Book critics are people too.

A brief goose-step from deadline dancing for some afternoon discoveries. Yes, later in the afternoon, there was the slush and the pungent marshmallow smell of decay that penetrated even my clogged nostrils.

Book critics are people too.

I will ask them if they know anybody in Zimbabwe and they will tell me to either buy something or fuck off. I’m not sure what this exercise says exactly, except that the guy who keeps up this place is a relentlessly curious and cantankerous bastard who drinks too many martinis, doesn’t sleep enough, and has some political empathy. Which is probably pretty close to the mark.

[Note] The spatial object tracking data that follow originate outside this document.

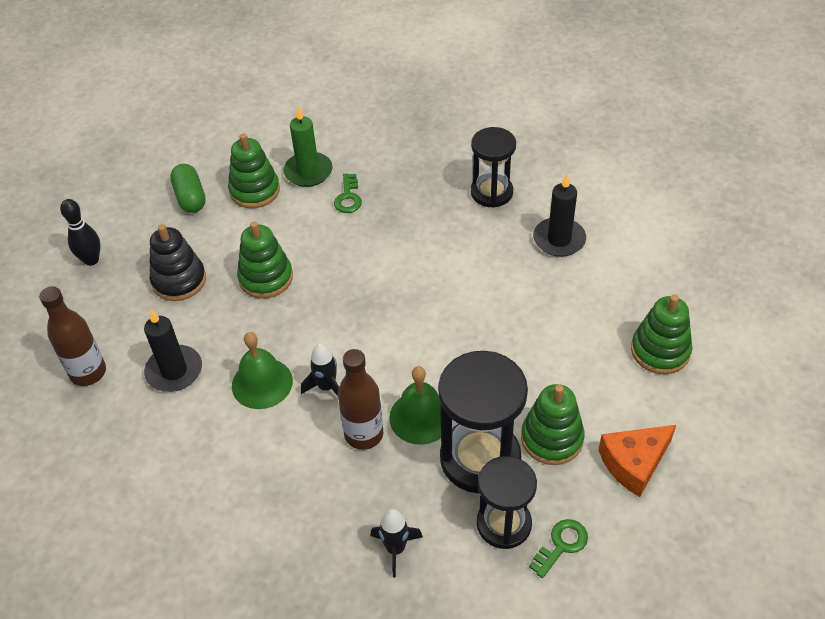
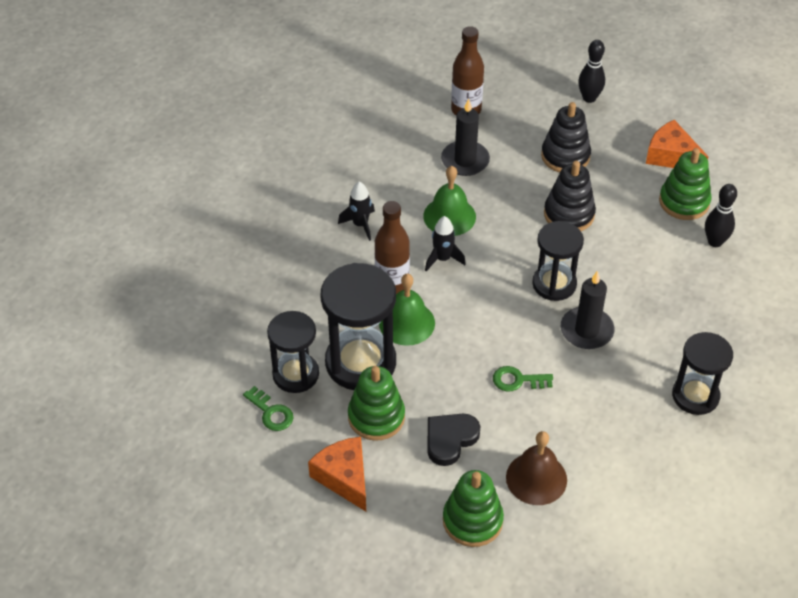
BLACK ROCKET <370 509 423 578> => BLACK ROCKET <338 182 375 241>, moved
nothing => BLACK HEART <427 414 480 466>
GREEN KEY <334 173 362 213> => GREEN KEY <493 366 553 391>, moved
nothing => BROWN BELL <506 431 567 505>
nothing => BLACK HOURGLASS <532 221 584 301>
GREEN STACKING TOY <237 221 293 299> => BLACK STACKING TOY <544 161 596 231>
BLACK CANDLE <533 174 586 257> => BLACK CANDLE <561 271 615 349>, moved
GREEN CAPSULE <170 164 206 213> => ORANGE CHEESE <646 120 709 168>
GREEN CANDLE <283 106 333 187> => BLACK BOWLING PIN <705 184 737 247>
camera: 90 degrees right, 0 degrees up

Book critics are people too.

Hell, when was the last time that book critics met up for bowling or mini golf? I was stunned by this. Is it the same type of person who would replace vanilla extract with white-out on Free Ice Cream Day? Because this isn’t just about the glorification of ignorance, but the glorification of people who refuse to accept anything but their ignorance. If we continue to accept such rampant stupidity without protest, at this rate, we’ll be queuing up for Ass: The Movie in a lot less than 500 years.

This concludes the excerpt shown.